As of today, I have invested a total of 2070.12 € through the platform. This is double the amount of money I actually put into it. This is possible, as MyC4 loans are repaid on a monthly schedule, thereby opening the door for rapid reinvestments. From a social perspective, I think this is far better than donating money, as this way I can give again and again and again, all while leaving a maximum of responsibility with the borrower, who after all knows best what he needs the money for.

The bad

While the social aspect of the experiment certainly worked out, the idea of making a profit sure didn’t. 17 of the 97 loans I participated in defaulted (an unacceptable  20% default rate), which resulted in a total loss of ca. 200 €. Worse, even the 73 loans that were fully repaid only barely broke even, because of massive currency deprecation.**

This criticism has to be qualified though.
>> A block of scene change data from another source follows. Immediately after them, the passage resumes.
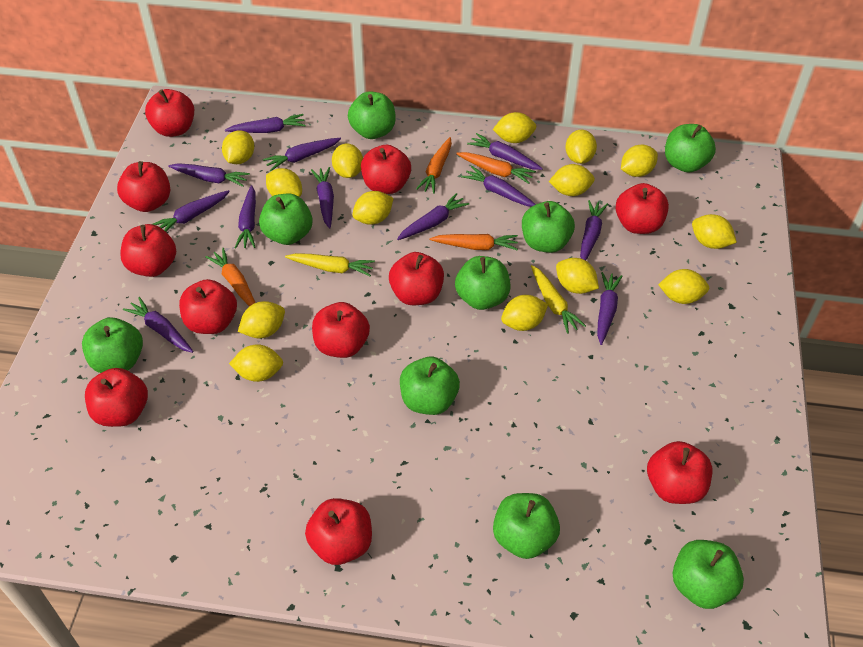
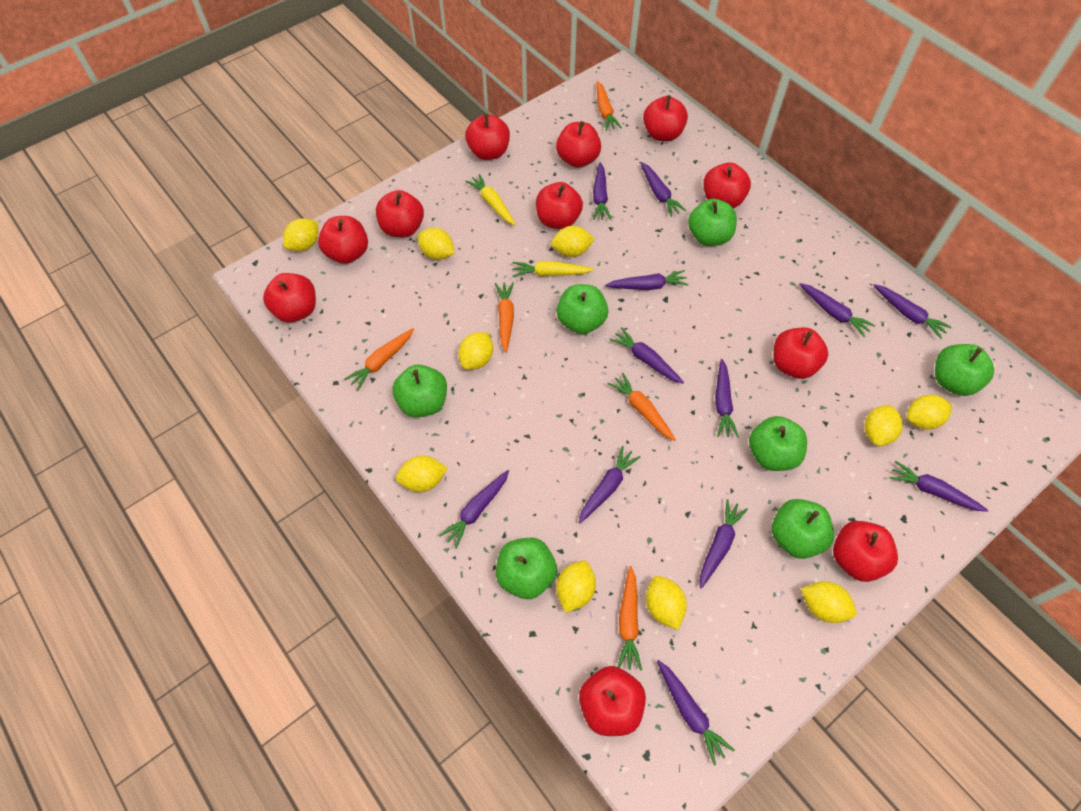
green apple: 9 -> 7
orange carrot: 4 -> 5
yellow lemon: 14 -> 10

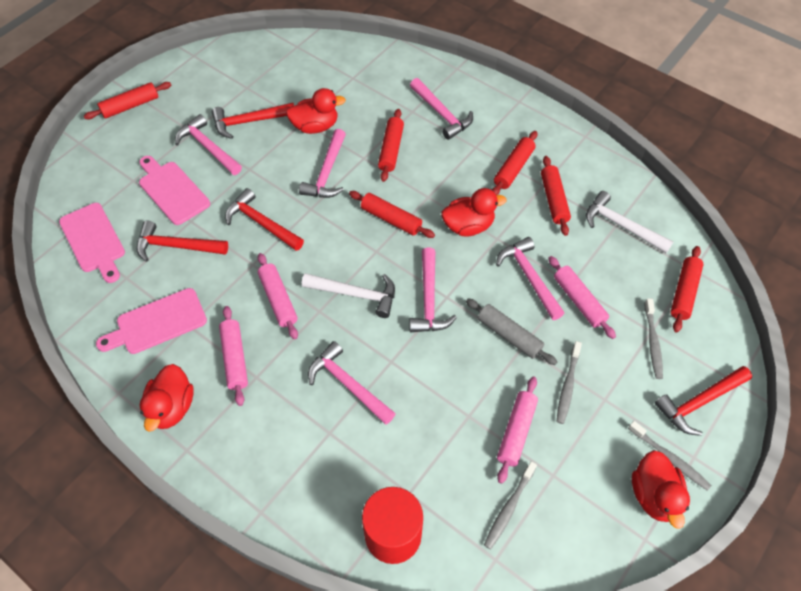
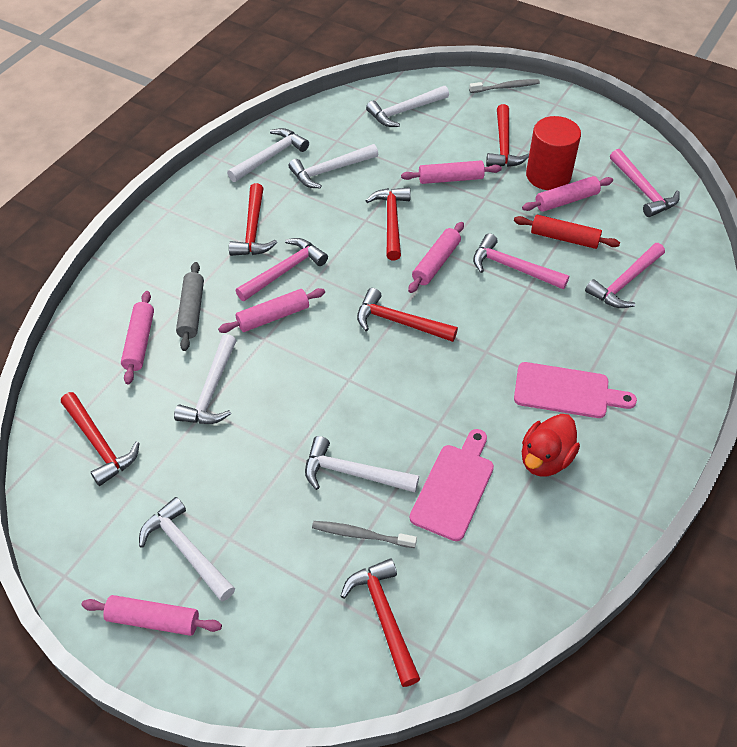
grey toothbrush: 4 -> 2
pink cutting board: 3 -> 2
pink hammer: 6 -> 4
pink rolling pin: 4 -> 6
red duck: 4 -> 1
red hammer: 4 -> 6
red rolling pin: 6 -> 1
white hammer: 2 -> 6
First of all, 73 hard-working entrepreneurs honored their contracts and repaid loans that asked for interest rates far higher than those common in the EU or USA. They deserve applause. Of those who didn’t repay in full (the average defaulted loan resulted in a 50% loss of the invested capital) we don’t know the stories and it may well be that some of them are not personally responsible for what happened.

Also, a part of these losses is due to beginner mistakes made by myself. Especially in the beginning, I did not spread the investments over enough borrowers, providers, countries and industries. I also didn’t calculate currency risk correctly, which resulted in the bad result for the repaid loans.

Most importantly though, a huge part of the losses is due to a Ponzi Scheme run by one of the providers, which gave rise to huge criticism on how MyC4 was run:

The ugly

I don’t want to examine the whole story, but fact is that one of MyC4’s Kenyan providers put up fake loans on the platform, raked in the money of the lenders and subsequently made off with it. MyC4 itself did not participate in this criminal behavior, but  they certainly neglected their duty to check on their business partners and ensure compliance to transparency standarts.

I guess at least half of my losses are due to this racket. As far as I know, there are still court proceedings going on in Kenya relating to this case, but I doubt that I will see any of the money I lost again.

MyC4 has made several changes to its procedures as a consequence, but I doubt that anything safe of a total makeover of the legal framework in the respective countries could fully mitigate the risk of such a thing happening again.

The long and the short of it

Investing in MyC4 has been a mixed experience. While it was certainly more effective than simply buying a goat through a donation to a large NGO in terms of “helping”, the promised profits have not materialized. As I said, I have transfered practically all of my remaining investment as a consequence of this.

But I will return! I am still convinced that micro-lending is a great way to combine supporting entrepreneurs in the developing world and making a small profit. While MyC4 had to fight many problems over the last few years, the changes they have made seem to result in a much more stable platform which reduces (though not eliminates) the risk of defaults and outright theft. Also, countries like Uganda and Ghana will join the ranks of oil-exporting nations this year, which will likely reduce the volatility of their currencies.

My new investment in MyC4 will reflect my experiences. I will adhere religiously to a doctrine of spreading my loans over various countries, providers and industries. I will limit the value of a single investment to a maximum of 20 €. And I will be more rigorous in calculating my asked interest rate to make sure that I ideally realize a profit around 3%.

Are you investing in microloans, either thorugh MyC4, kiva or other organizations? Which experiences have you made?

 

  • While competing platforms like kiva focus on the “giving” aspect of microcredits, the approach of MyC4 focusses on “profit” for both the borrower and the lender.

** The main culprit for this one was the weakness of the East Africa Shilling currencies over the last years. This seems to be normalizing now.